A partial facsimile of what is described as "the fifth Number of the Second Series" is in the Brontë Parsonage Museum. A set of nine issues was offered for sale by Bernard Quaritch; it contained six issues written by Charlotte (who signed her name as "the Genius C.B.") and three by Branwell.

==Description and contents of volume 2==
The 14-year-old Charlotte Brontë produced six copies of The Young Men's Magazine, Volume 2. Four of them are in possession of the Brontë Parsonage Museum, and one was owned by a private collector; the location of the sixth is unknown. The copy presented for auction in 2011 was estimated to fetch between £200,000 and £300,000, but a bidding war ensued, won by the Paris Musée des Lettres et Manuscrits with a final bid of £690,850, more than any Brontë manuscript has ever fetched at auction.

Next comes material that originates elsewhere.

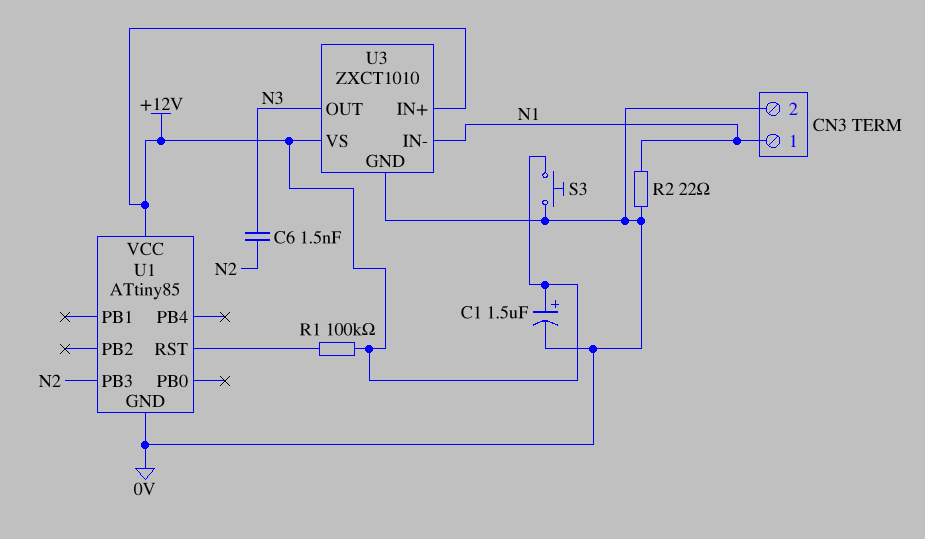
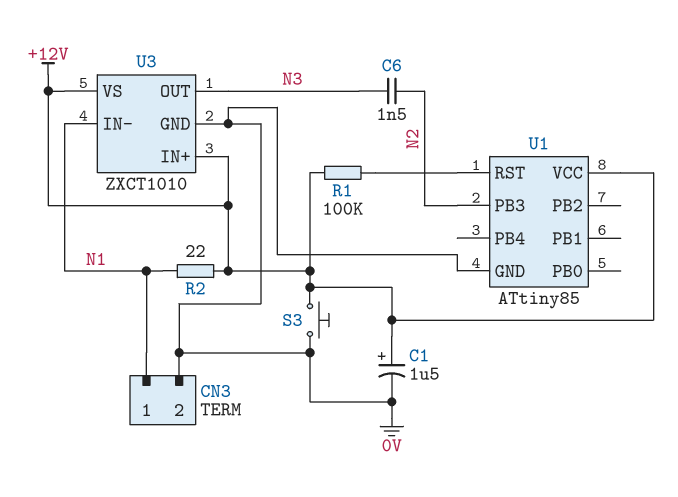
R2: 22 (0V, N1) -> 22 (+12V, N1)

In November 2019, the Brönte Society was able to purchase the final fifth book in a Paris auction for €600,000 (£512,970.) The museum was able to purchase this book with the help of a robust fundraising campaign which was supported by such celebrities as Dame Judi Dench, president of the Brönte Society.

The book has 19 hand-written pages, measuring 35 × 61 mm, and containing over 4,000 words. It is set in "the earliest fictional world created by the Bronte siblings", Glass Town. The story is a precursor to an episode found much later, in Jane Eyre, "the famous passage ... in which Mr Rochester's insane wife, who is kept in the attic, seeks revenge by setting fire to his bed curtains".